After some testing on some of my less-popular blogs I’ve upgraded this one to WordPress 2.5. The whole ordeal seemed fairly painless (although with the number of blogs I host I really should consider WPMU).
I use svn to manage my installations which makes it really simple. If you’re considering an upgrade, these are the steps I followed:
- Make a backup of your current data–can’t be too safe. Export your current database & php.
- De-activate current plugins
- change to the root directory of your blog and execute:
svn sw http://svn.automattic.com/wordpress/tags/2.5/
- I had an issue with Akismet, so I also then did:
- rm -r wp-content/plugins/akismet/
- svn up
- visit http://your-site.com/wp-admin/upgrade.php
- re-activate plugins
- Done
I want to congratulate the WordPress team for a great release. Things look really sharp this time around and there look to be a lot of UI improvements. I’m also glad to see I didn’t have any issues upgrading like I did after the early 2.2.x series.
(testing OpenID commenting)
I also upgraded to WP version 2.5 this weekend; like yours, my experience was relatively painless. Thus far, I’ve not experienced any real problems (and like the admin UI changes).
However, I notice that you had a pretty lengthy upgrade instruction list. I would like to recommend that you look into WordPress Automatic Upgrade (most recent version available in the wordpress.org plugin repository), for guided and painless upgrades.
The WPAU plugin will guide the upgrade automatically, from performing file/database backups, to putting the blog in maintenance mode, disabling active plugins, fetching and installing the upgrade files, upgrading the database, and re-enabling previously active plugins.
It has been a great help for me in keeping my wordpress installation always up to date.
test
you also need to add the SECRET_KEY entry to the wp-config – whey the upgrade script doesnt do this I dont know
I think you have one minor typo. The command:
svn sw http://svn.automattic.com/wordpress/tags/2.5/
should have a period at the end to tell subversion to put the files in the current directory. Otherwise, it puts them in a subdirectory called “2.5”. So the command should be:
svn sw http://svn.automattic.com/wordpress/tags/2.5/ .
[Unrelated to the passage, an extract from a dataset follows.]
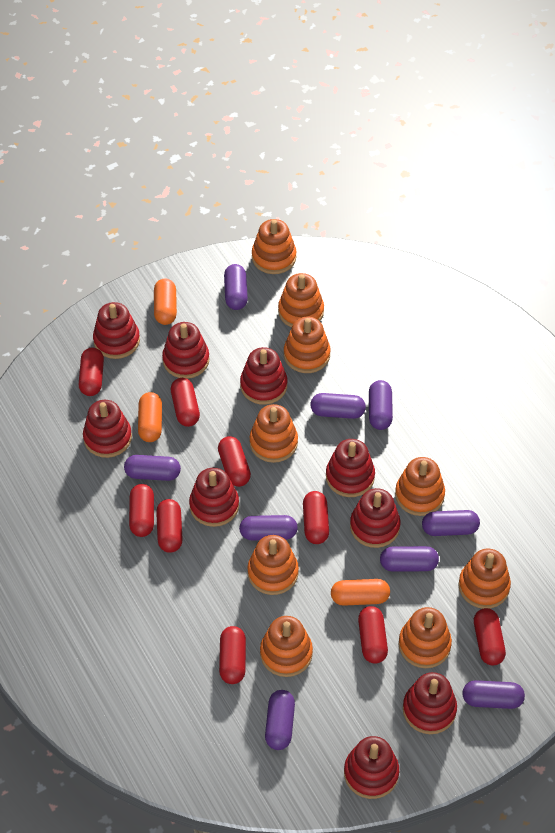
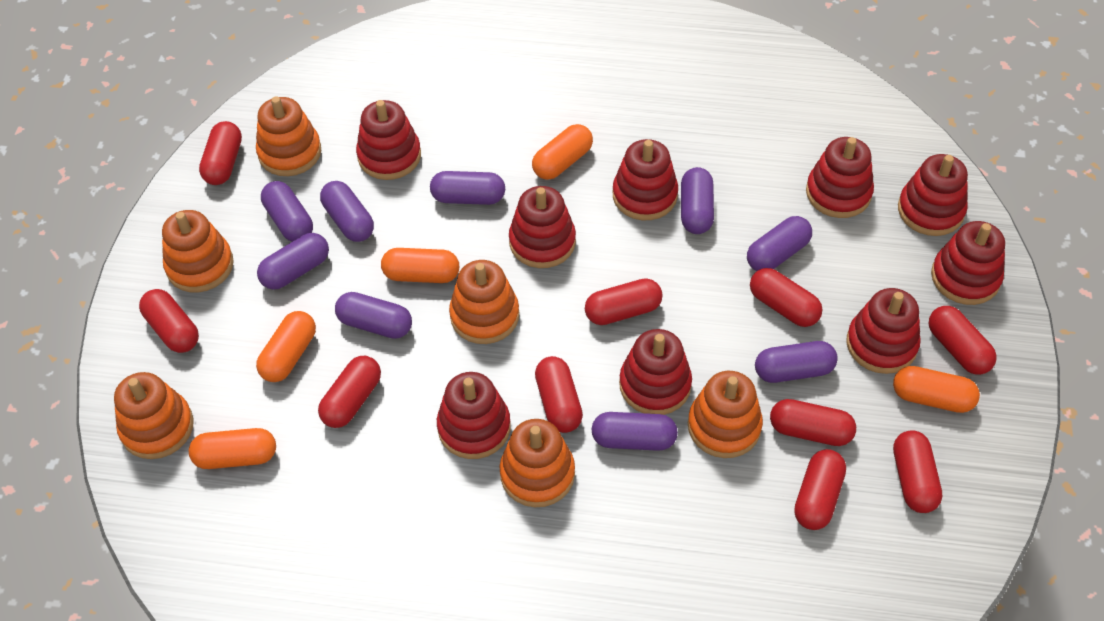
orange capsule: 3 -> 5
orange stacking toy: 9 -> 6
red capsule: 9 -> 10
Other than that, this went smoothly for me. Thanks for the tip! I was tired of waiting for 2.5 to show up in the Ubuntu repositories, so I uninstalled WordPress (saving my wp-config.php before doing so), and switched to using subversion. Much better.
2.5.1 is quite nice and stable. I’ve had a look at 2.6 and found that there are a couple of bugs (for my anyways)
How are you finding it over 2.3.x?
Thanks so much for your tutorial.
I’m really looking forward to this week’s release of Ubuntu.